Signal collection systems are assembled from standard 
computers, radio frequency switches, receivers, and 
specialized instruments manufactured to the Company's 
specifications either by the Company or by specialized 
vendors.  After the proprietary software is incorporated 
into the system, it is tested in a simulated operating 
environment.

Frequency management products are generally assembled 
from standard components and other items produced to the 
Company's specifications, such as printed circuit 
boards, fabricated metal parts and crystal filters. 
Many of the products contain microprocessors for which 
proprietary software is designed and tested by the 
Company's engineers and technicians.  Certain custom 
communications systems involve the integration of other 
manufacturers' equipment with products produced by the 
Company.

Radio spectrum monitoring systems are assembled using 
readily available computer equipment and specialized 
signal measurement equipment provided by qualified 
subcontractors combined with specialized equipment 
provided by the Company.  To a significant extent, the 
heart of such systems lies in the proprietary software 
that is incorporated into the system.  These systems are 
thoroughly tested in a simulated operating environment 
prior to final delivery.

The Company is dependent upon the ability of its 
suppliers and subcontractors to meet performance 
specifications, quality standards, and delivery 
schedules in order to fulfill commitments to its 
customers.  While the Company endeavors to assure the 
availability of multiple sources of supply, in certain 
cases involving complex equipment it must rely on a sole 
source.  The failure of certain suppliers or 
subcontractors to meet the Company's needs would 
adversely affect the Company.  While the Company has 
from time to time experienced delays in obtaining raw 
materials and components, to date these delays have not 
materially affected its business.

Although most of the Company's products are installed by 
the Company's customers, the Company offers installation 
services including turn-key project management.

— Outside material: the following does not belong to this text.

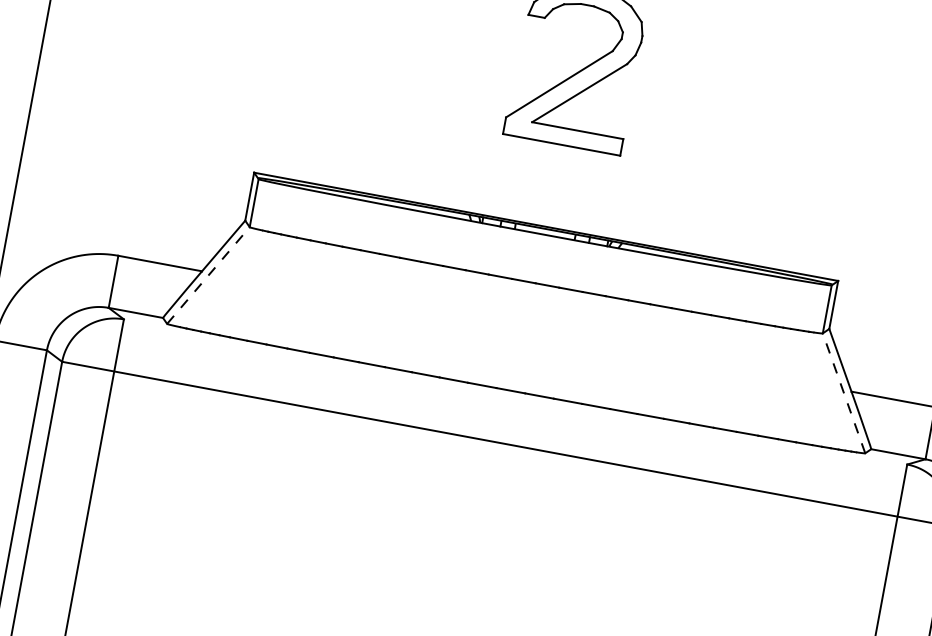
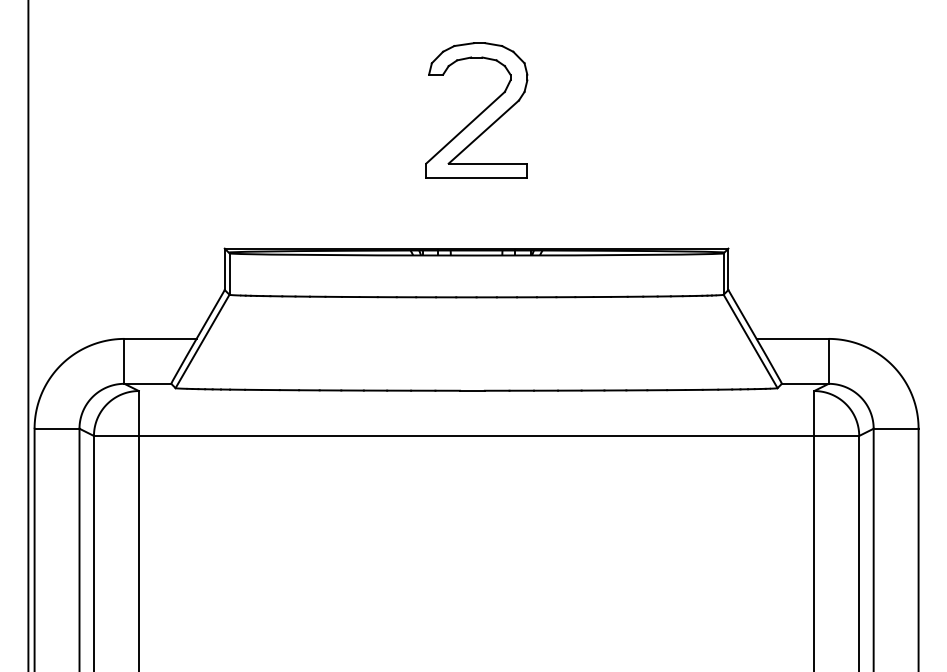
line: (208, 275) -> (202, 341), dashed -> solid
line: (843, 393) -> (750, 341), dashed -> solid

United States Government Contracts and Regulations
Sales to the U.S. Government under prime and 
subcontracts accounted for 42%, 60%, and 52% of the 
Company's revenue in fiscal years 1996, 1995, and 1994, 
respectively.  The Company's U.S. Government business is 
performed under cost-reimbursement-type contracts (cost-
plus-fixed-fee, cost-plus-incentive-fee, and cost-plus-
award-fee) and under fixed-price-type contracts (firm 
fixed-price and fixed-price incentive). During fiscal 
1996, 40% of the Company's total revenue came from U.S. 
Government fixed-priced-type contracts, and 2% from U.S. 
Government cost-reimbursement-type contracts, compared 
to 59% and 1%, respectively, in fiscal 1995 and 50% and 
2%, respectively, in fiscal 1994.

Under U.S. Government regulations, certain costs, 
including certain financing costs and marketing 
expenses, are not reimbursable.  The U.S. Government 
also regulates the methods under which costs are 
allocated to U.S. Government contracts.  Additionally, 
costs incurred under U.S. Government contracts are 
subject to audit.  Management believes the results of 
such audits, if any, will not have a material effect on 
the Company's financial results.

Contracts with the United States Information Agency 
("USIA") combined with subcontracts to companies with 
prime contracts to the USIA accounted for 23% of total 
revenue in fiscal 1996, 18% in fiscal 1995 and 33% in 
fiscal 1994.  See further discussion regarding a 
contract with the USIA in Item 7, "Management's 
Discussion and Analysis of Financial Condition and 
Results of Operations."

U.S. Government contracts are, by their terms, subject 
to termination by the U.S. Government either for 
convenience or for default of the contractor.  The 
continuation of long-term U.S. Government contracts may 
be dependent upon the continuing availability of 
Congressional appropriations.  Due to the size of the 
Company's contracts with the USIA and other agencies, a 
U.S. Government contract termination may have a material 
negative affect on the operating results of the Company. 
 See further discussion in Item 7 "Management's 
Discussion and Analysis of Financial Condition and 
Results of Operations."

The Company believes that the United States intelligence 
community is adjusting its focus from the ex-Soviet 
Union to a much wider and diverse population of threats.  
Because of this shift in focus from Cold War driven 
planning, the Company expects that large, long duration 
U.S. Government programs in defense intelligence and 
broadcasting will not return and that revenue from such 
contracts will generally decrease as a percentage of 
total revenue in future periods.  See Item 7, 
"Management's Discussion and Analysis of Financial 
Condition and Results of Operations."

Competition and Risk

The Company encounters intensive competition in the sale 
of its products from numerous other companies.  
Accordingly, substantial efforts must be undertaken 
continually and on a long-term basis in order to 
maintain existing levels of business.  All of the 
Company's major competitors have substantially greater 
financial and marketing resources than the Company.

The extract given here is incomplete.